Au moins, dors-tu bien ?
Oui, si j'ai le soin, au bord du sommeil, de me prendre à la gorge, des deux mains. Je me tiens fortement. Je suis sûr de ne pas me laisser échapper, et je passe une nuit tranquille.
As-tu, comme moi, le goût des oreillers durs? je n'en trouve point d'assez durs. Je voudrais un oreiller de bois, dont la taie serait une écorce, et je m'éveillerais les oreilles saignantes.
Nous sommes de pauvres misérables qui descendons vers le singe.
Vers le jouet mécanique aux pattes alternantes. Notre vie, c'est une roue qui fait crrr... crrr... Quand je pense que, chaque matin, je m'exerce à enfiler mon pantalon sans y toucher! J'arrondis, sur le modèle d'un cylindre, ma culotte droite. Celle de gauche ne m'intéresse pas. Je lève la jambe, et ffft! il faut qu'elle fuse comme une hirondelle dans un couloir ; sinon, je recommence.
Réussis-tu souvent ?
A la fin, je triche, et, las de danser sur un pied, je me contente d'un à peu près.

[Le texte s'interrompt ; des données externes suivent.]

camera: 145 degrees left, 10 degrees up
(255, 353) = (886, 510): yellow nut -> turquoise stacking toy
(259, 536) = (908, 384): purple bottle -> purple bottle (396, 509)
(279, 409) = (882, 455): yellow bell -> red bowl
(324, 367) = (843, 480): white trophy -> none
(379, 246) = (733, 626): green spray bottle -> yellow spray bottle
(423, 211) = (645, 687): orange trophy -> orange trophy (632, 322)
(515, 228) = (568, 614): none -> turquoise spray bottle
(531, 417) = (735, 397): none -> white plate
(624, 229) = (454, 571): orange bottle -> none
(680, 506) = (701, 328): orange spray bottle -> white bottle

Mais j'y arriverai, dussé-je rester une journée en chemise.
Je me lève plus calme. Mes serviettes seules me préoccupent. J'en ai sept ou huit en train. Dès que l'une d'elles est mouillée, je la rejette. Je ne leur tolère qu'une corne humide : La première m'essuie le front, la seconde le nez, la troisième une joue, et ma tête n'est pas sèche que j'ai mis toutes mes serviettes hors de service.

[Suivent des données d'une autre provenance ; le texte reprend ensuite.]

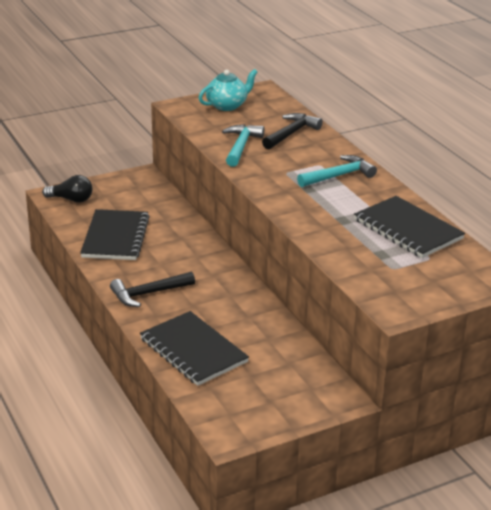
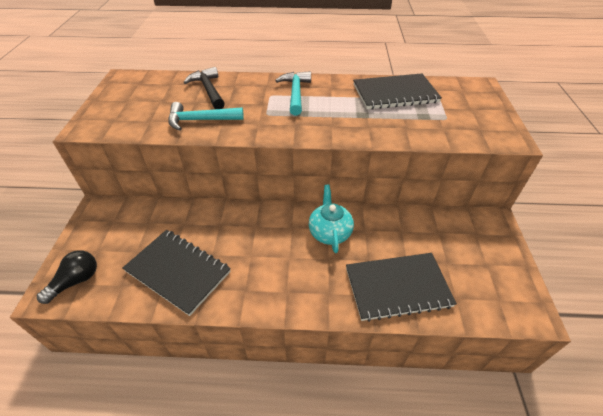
camera: 60 degrees left, 15 degrees up
(148, 294) = (291, 284): black hammer -> none
(227, 105) = (123, 102): turquoise teapot -> turquoise teapot (330, 232)
(241, 146) = (200, 120): turquoise hammer -> turquoise hammer turned 45 degrees counterclockwise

Est-ce que tu verses de l'huile sur tes cheveux ?
Ils sont naturellement gras.
Tu as de la chance. Je me bats contre me mèches. Une, entre autres, se révolte. Je la ratisse et l'écrase à me l'enfoncer dans le crâne. Elle se redresse pleine de vie, enfer. Je m'imagine qu'elle va soulever mon chapeau, et je n'oserai plus saluer, par crainte de montrer une horreur.
Fais-la scier.
Ainsi que tes moustaches. Enseigne ton procédé.

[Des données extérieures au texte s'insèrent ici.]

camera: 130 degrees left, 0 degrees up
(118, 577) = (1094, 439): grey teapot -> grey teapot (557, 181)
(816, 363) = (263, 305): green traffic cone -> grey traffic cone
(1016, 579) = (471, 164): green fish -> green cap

Je les ronge moi-même, avec mes propres dents.
L'aspect de ta lèvre déconcerte. On y remarque un vague pointillé noir, les restes d'une moustache incendiée, la fumée, l'ombre, le regret d'une moustache.
Je ne pense que si je mordille, si j'ai comme un laborieux mulot dans la bouche. Enfin suppose-ta mèche domptée.
Je veux sortir. Je descends les escaliers, et sur chaque marche je m'arrête. Mes souliers se frottent par le bout, se caressent du nez. Je piétine jusqu'à ce qu'ils soient satisfaits, et souvent je remonte.
Dehors, n'as-tu pas fréquemment l'envie d'aller d'un trottoir à l'autre ? On est pressé. Il y a un embarras de voiture : tant pis. Il faut traverser la rue tout de suite, se diriger par le plus court chemin vers ce point qui attire, éclate sur le mur d'en face.
Je préfère viser un passant et le devancer en l'effleurant du coude. Oh ! je ne tiens ni aux bossus, ni aux jolies femmes. J'ai le bras lourd, et il m'est nécessaire que toute son électricité s'écoule dans le bras d'un autre.
Sans doute, une bonne nouvelle inattendue t'attriste?
Je ne la méritais pas et je me défie ; je regarde au delà, et, devant mes yeux, se matérialise la nouvelle qui suivra. Elle a une forme rectangulaire et deux centimètres d'épaisseur. Rugueuse, d'un rouge sombre, elle tombe, tombe ; c'est la tuile.
Mais qu'on m'annonce le malheur des autres ; j'ai de la peine à contenir dans ma bouche hermétique le rire qui cherche une issue. Ne meurs pas le premier de nous deux, ce serait trop gai. Si le malheur m'atteint, je sautille d'aise, et, dispos, j'irais me faire photographier. Qu'est-ce que tu as?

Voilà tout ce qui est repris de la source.